Login Credentials” means any passwords, authentication keys, or security credentials by means of which Customer shall be enabled to have access to and use the Services.

“MAC address” Media Access Control address.

“Patch release” Software changes that introduce fixes to specific and limited issues

PE” Paradox Engineering

“Product” A finished good (hardware or software) that belongs to Paradox Engineering/MinebeaMitsumi’s catalogue and that implements the features described on its product documentation.

“Quote” Sales Quote or SOW to which this document is annexed.

Representative” means any director, officer, agent, employee or other Person associated with or acting on behalf of Customer, Paradox Engineering, MinebeaMitsumi or any of its Affiliates.

Response Time” The amount of time elapsed between the initial support request placed by the Customer in RT and the assignment to a Customer Support Engineer.

“RT System / RT” Support Request Ticket System, the WEB based tool for customers to open a support request (Ticket”) to Paradox Engineering and for Paradox Engineering to manage and track all the activities and communications related to the specific request.

Service Level Agreement” means the then-current version of Paradox Engineering’s service levels in relation to the Services.

“Services” means in case of Smart CMS services the provision of the Paradox Engineering Smart City CMS and related hosting and support services provided by Paradox Engineering to Customer as a cloud service offering under the Agreement and these Conditions; in case of Support Services the support services provided by Paradox Engineering under the present Agreement.

SOC IoT” means Security Operation Centre services.

Software” or “SW” means the CMS software provided by Paradox Engineering through the Services.

“Statement of Work” or “SOW” means a separately executed document describing the Services specifically ordered by the Customer and setting forth requirements and/or specifications of such Services and which will be valid upon appropriate execution by both Parties; a purchase order issued by Customer and referencing a Sales Quote shall be interpreted as a SOW hereunder.

Subscription Term” means the initial term of Customer’s access to and use of the Services, starting from the Effective Date, as defined above, and related automatic yearly renewals.

“Subsystem” A part of the PE-MM system that can work autonomously from the other subsystem and components.

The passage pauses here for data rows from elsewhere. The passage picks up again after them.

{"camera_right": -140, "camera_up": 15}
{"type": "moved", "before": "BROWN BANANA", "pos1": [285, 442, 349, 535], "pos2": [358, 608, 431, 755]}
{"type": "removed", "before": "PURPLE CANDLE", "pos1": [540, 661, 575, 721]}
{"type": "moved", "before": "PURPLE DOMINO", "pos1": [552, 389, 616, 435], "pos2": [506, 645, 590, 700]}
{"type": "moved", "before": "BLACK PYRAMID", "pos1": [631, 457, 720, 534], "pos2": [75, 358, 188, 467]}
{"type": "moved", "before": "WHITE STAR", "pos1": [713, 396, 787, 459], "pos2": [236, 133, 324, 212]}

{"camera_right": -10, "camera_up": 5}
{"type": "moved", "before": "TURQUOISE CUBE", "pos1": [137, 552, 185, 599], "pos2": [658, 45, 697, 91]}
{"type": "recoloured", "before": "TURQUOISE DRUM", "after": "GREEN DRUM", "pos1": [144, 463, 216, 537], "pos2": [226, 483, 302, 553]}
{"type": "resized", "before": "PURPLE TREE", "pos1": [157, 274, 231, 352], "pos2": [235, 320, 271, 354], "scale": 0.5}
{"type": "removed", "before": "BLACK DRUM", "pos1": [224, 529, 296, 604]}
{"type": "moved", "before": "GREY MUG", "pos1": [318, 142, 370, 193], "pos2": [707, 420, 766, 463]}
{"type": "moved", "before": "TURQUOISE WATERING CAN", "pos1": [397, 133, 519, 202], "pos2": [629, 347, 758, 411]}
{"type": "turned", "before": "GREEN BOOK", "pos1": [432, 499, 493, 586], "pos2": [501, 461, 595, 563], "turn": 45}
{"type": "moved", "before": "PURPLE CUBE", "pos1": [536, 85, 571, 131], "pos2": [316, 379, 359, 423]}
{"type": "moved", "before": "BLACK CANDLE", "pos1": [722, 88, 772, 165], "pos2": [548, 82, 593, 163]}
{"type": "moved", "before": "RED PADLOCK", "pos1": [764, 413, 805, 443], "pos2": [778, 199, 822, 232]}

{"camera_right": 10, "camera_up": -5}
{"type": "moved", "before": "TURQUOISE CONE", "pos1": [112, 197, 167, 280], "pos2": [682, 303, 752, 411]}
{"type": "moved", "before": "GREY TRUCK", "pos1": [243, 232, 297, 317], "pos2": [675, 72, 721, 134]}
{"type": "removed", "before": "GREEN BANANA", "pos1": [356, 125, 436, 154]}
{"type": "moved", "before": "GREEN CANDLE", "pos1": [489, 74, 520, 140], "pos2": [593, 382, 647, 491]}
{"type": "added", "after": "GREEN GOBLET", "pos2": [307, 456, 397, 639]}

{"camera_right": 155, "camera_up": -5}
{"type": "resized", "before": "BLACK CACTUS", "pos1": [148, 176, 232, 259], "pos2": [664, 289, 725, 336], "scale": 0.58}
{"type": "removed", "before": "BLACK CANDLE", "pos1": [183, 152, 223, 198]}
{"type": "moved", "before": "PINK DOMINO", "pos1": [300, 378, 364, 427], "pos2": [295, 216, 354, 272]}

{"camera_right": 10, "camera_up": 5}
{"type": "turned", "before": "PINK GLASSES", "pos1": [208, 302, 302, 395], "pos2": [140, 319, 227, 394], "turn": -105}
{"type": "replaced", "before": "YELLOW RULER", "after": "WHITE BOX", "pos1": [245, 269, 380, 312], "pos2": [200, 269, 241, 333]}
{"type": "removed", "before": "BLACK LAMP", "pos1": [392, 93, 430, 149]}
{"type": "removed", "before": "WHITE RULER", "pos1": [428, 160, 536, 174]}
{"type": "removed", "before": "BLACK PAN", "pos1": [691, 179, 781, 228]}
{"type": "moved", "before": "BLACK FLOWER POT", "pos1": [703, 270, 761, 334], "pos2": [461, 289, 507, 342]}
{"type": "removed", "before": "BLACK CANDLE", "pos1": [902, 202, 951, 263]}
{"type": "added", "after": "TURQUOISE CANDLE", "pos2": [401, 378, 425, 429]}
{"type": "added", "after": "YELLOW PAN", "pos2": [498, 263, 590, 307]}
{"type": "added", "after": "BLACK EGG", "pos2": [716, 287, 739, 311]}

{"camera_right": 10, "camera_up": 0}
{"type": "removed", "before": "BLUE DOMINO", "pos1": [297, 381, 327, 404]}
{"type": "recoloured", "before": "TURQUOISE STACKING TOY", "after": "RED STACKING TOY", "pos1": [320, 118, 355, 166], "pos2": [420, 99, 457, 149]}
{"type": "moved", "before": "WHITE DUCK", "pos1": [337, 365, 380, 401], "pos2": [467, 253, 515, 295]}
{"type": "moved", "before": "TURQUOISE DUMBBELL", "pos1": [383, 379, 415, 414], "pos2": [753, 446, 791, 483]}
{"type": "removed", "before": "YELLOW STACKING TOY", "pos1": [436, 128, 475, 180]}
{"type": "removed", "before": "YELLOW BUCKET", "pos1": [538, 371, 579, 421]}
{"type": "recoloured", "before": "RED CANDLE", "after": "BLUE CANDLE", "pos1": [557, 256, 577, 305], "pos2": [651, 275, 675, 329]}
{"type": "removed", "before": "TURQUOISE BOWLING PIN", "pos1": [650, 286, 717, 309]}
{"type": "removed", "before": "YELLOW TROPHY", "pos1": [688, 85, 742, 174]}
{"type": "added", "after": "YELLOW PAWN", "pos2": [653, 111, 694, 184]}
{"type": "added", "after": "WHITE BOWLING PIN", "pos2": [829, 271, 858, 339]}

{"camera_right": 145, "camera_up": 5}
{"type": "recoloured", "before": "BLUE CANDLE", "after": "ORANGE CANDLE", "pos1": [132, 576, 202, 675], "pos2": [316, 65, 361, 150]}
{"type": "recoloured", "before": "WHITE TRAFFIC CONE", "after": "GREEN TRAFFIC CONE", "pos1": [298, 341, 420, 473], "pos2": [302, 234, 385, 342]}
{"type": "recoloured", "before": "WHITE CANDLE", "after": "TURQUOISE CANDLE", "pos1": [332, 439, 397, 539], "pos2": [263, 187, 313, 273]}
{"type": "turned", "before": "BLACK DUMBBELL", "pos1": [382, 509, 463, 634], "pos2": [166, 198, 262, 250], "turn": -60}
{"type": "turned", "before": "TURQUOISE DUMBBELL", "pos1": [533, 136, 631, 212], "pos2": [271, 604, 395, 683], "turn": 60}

An example of subsystem is the CMS backend framework.

“SUPPLIER Materials” means any pre-existing data (including, by way of example, text or audio-visual files, hardware, software or other information and materials) made available by Paradox Engineering while providing the Services and in which Paradox Engineering owns Intellectual Property Rights.

“System” The Smart Urban Network and its entire ecosystem composed by PE-MM Smart CMS, PE-MM Smart Gateways, PE-MM Smart devices and related services.

“Taxes” means any and all applicable taxes, charges, fees, levies or other assessments imposed or collected by any governmental entity worldwide or any political subdivision thereof and however designated or levied on sales of Services, or sales, use, transfer, goods and services or value added tax or any other duties or fees related to any payment made by the Customer for the Services provided by Paradox Engineering to the Customer under or pursuant to the Agreement.

“Technical Request” A single issue opened with PE Support Center. The RT number identifies the Technical Request.

“T&M” Time and Management.

Unavailable” and “Unavailability” mean that the Software as a Service is not able to allow the Customer / User to access and use the Service.